1977 Helicopter advertisements turned Barratt into first housebuilding brand
1981 Knighted
1991 Returned to Barratt as chairman


The famous Barratt helicopter used in the housebuider’s 1970s television advertisements

The famous Barratt helicopter used in the housebuider’s 1970s television advertisements


Sir Ted Happold (1930-1996)

Building Industry Council founder and leading architectural engineer

Professor Sir Ted Happold spent his career striving to bring people together, from his focus on the importance of teamwork to founding the Building Industry Council.

Born in 1930, Happold studied civil and building engineering at Leeds University, before starting his career at Ove Arup & Partners.

At Arup he worked on projects including the Pompidou Centre in Paris and the Sydney Opera House. He also pioneered the use of lightweight tensile structures.

In 1976 he founded Buro Happold with five partners and was appointed chairman of building engineering at the University of Bath. He was head of the school of architecture and building engineering from 1977 to 1982.

Throughout his life Happold drew on lessons from his religious upbringing: "He was a Quaker by background and obviously that strongly influenced his thoughts and his way of life," says Rod MacDonald, Buro Happold chairman. "He was a great bringer together of people."

This attitude allowed him to form close bonds between people and professions.

And it was this network of close friends that in 1988 led him to launch the Building Industry Council, later the Construction Industry Council.

Happold was knighted in 1994. After spending a year waiting for a heart transplant, he suffered a fatal heart attack in January 1996.

In his own words: "A world which sees art and engineering as divided is not seeing the world as a whole."

Three key dates:

1976 Founded Buro Happold
1988 Launched the Building Industry Council
1994 Knighted


A detail from Sir Ted Happold’s Structures, Materials and Problems drawing that illustrates the relationship between these three factors in design

A detail from Sir Ted Happold’s Structures, Materials and Problems drawing that illustrates the relationship between these three factors in design


Sir James Stirling (1926-92)

RIBA Gold Medallist and Pritzker prize winner

Sir James Stirling's career had two distinct phases. He first came to international prominence between 1959 and 1964, when his engineering building at the University of Leicester was constructed. Inspired by Russian constructivists and the later buildings of Le Corbusier, Stirling and his then-partner James Gowan set the architecture world abuzz with this "new brutalism" of hard edges and sculptured forms.

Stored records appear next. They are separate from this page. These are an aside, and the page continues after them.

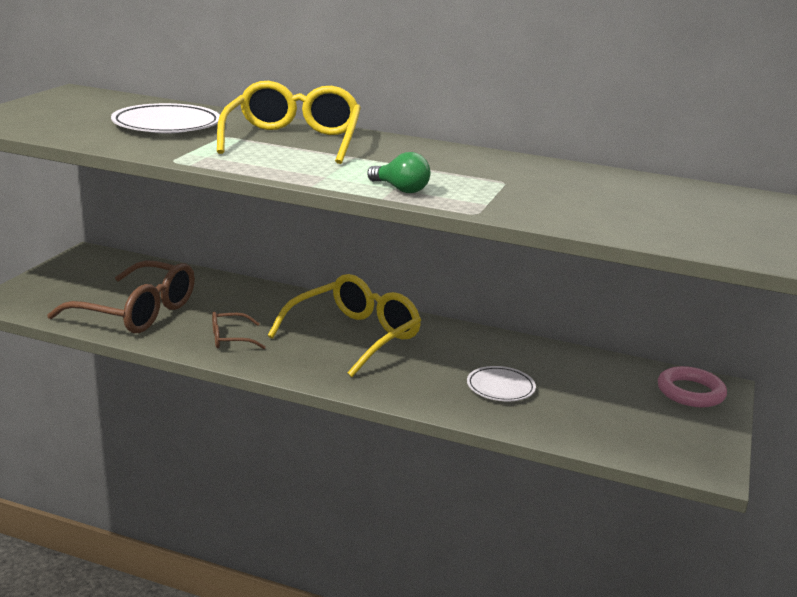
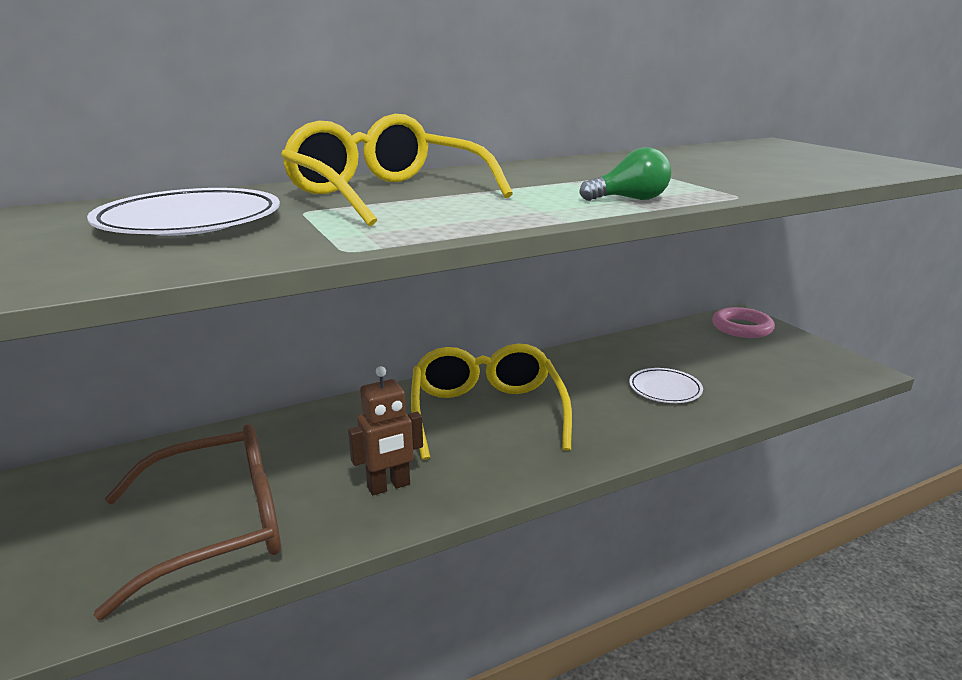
camera: 45 degrees left, 0 degrees up
(231, 339) = (389, 486): brown glasses -> brown robot

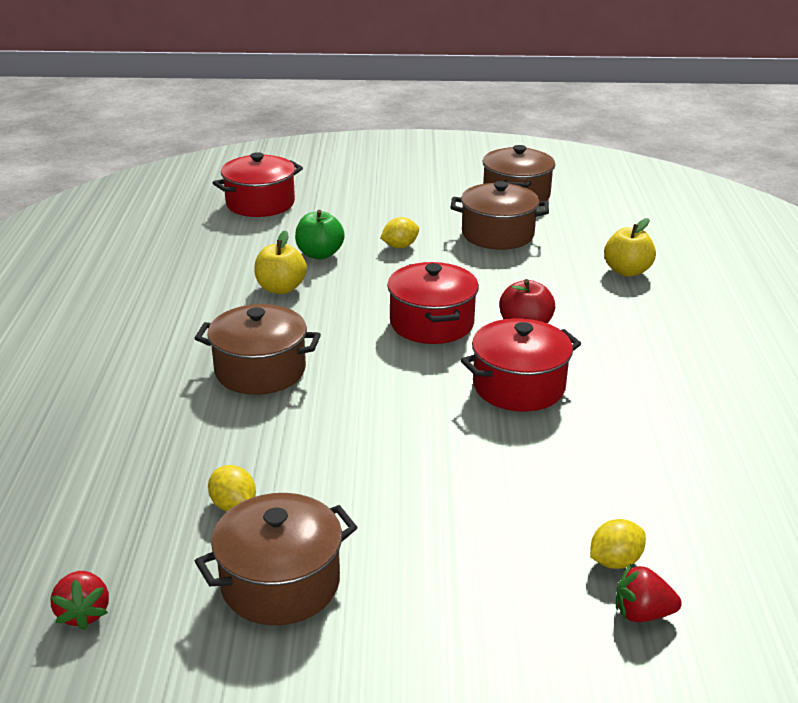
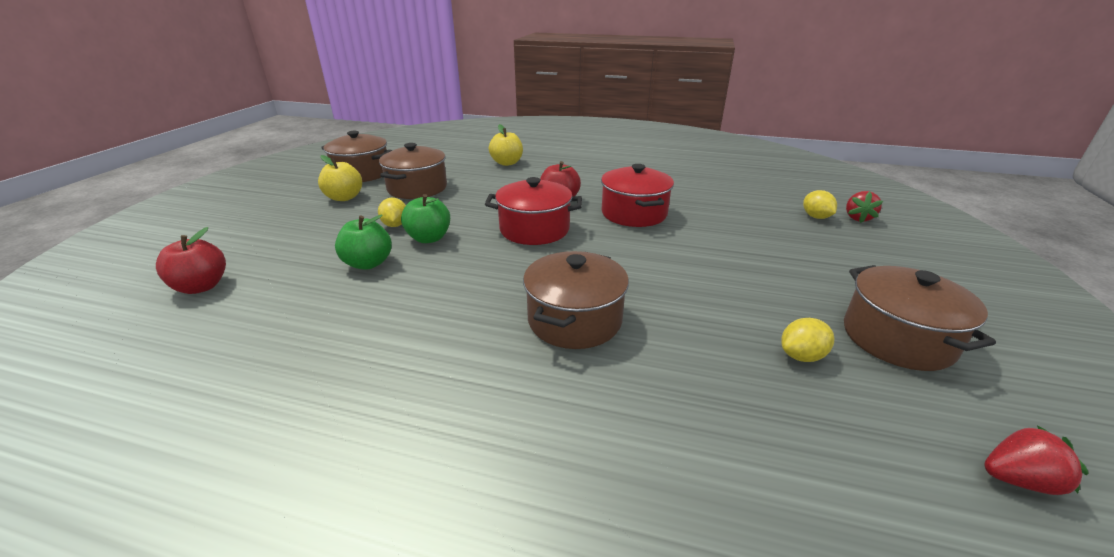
camera: 75 degrees left, 0 degrees up
(260, 203) = (201, 286): red pot -> red apple
(281, 288) = (419, 292): yellow apple -> yellow apple (344, 197)
(380, 270) = (429, 238): none -> green apple

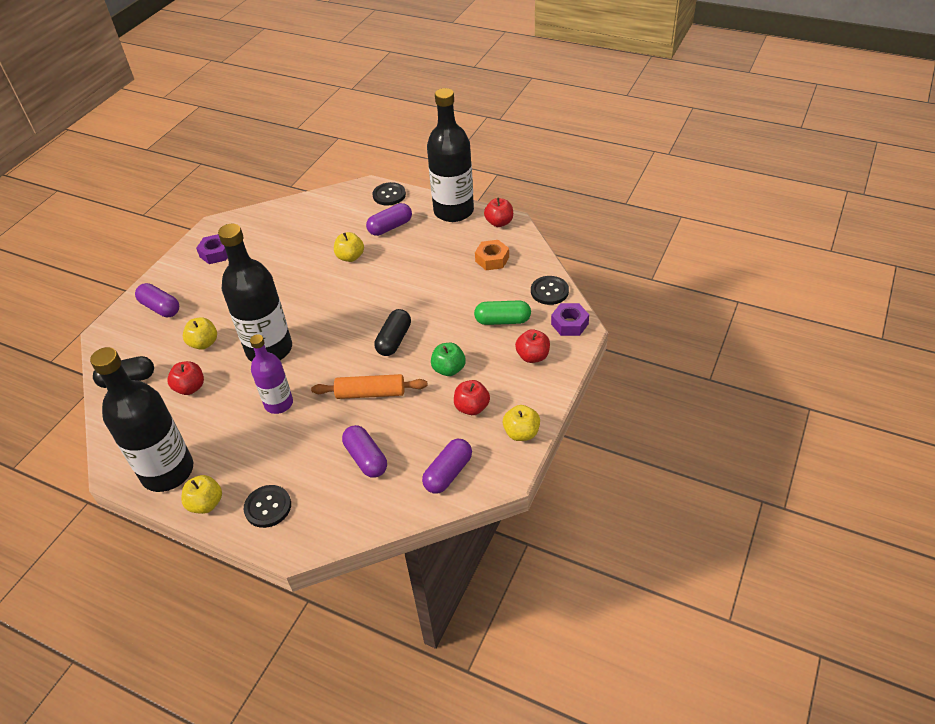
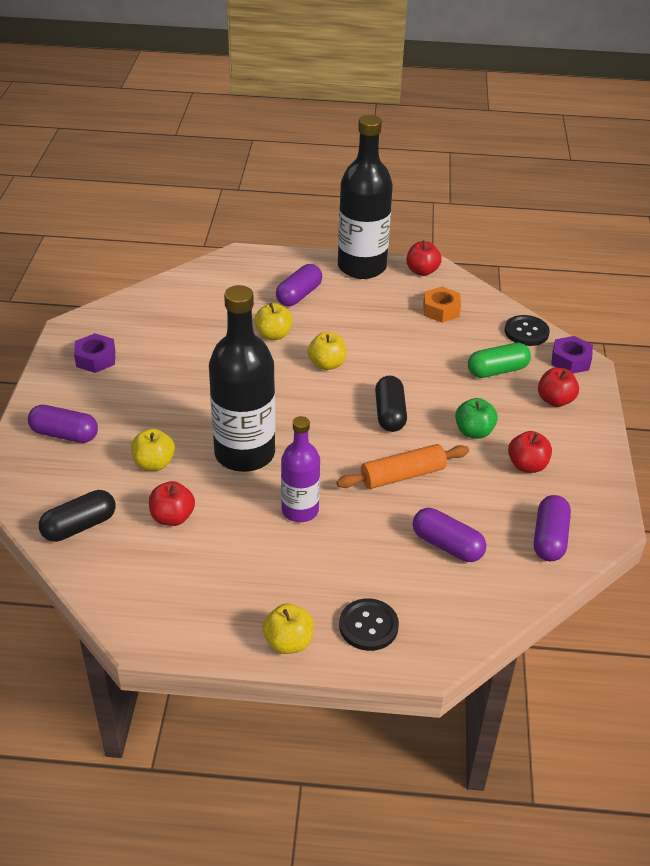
camera: 25 degrees left, 5 degrees down
(167, 471) = (212, 619): black bottle -> none
(389, 195) = (273, 261): black button -> none
(521, 433) = (598, 479): yellow apple -> yellow apple (327, 364)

His fame increased through the 1960s, with his history faculty library in Cambridge a particularly well-known work for its bold use of crystalline glass and brick. Yet, the work started to dry up and the 1970s was marked by brilliant competition entries that clients rarely, if ever, chose.

Then, in the late 1970s and 1980s "Big Jim", as he was affectionately known among his peers, made a comeback. In 1977 he won the competition to design the Staatsgallerie in Stuttgart. Completed in 1983, it is considered by many to be his finest building, using geometrical forms and wowing visitors to the extent that it was Germany's most popular cultural attraction by the end of the decade.

It was also the period that he started to rake in the honours, including the RIBA Gold Medal in 1980 and the US Pritzker prize the following year.

His former colleagues remember him as a brilliant draughtsman. Laurence Bain, who worked with Stirling in the early 1980s and now runs Stirling's successor practice, Bain + Bevington, recalls how he would take a red pen and mark his colleagues' drawings if he felt that they were not detailed enough. Bain says: "He would control the whole process in terms of drawings - he saw drawings as a way of informing the design process and would start off on a very small scale, about 1:500."

Stirling died in a routine hernia operation in 1992, just 12 days after he added a knighthood to his glowing list of honours.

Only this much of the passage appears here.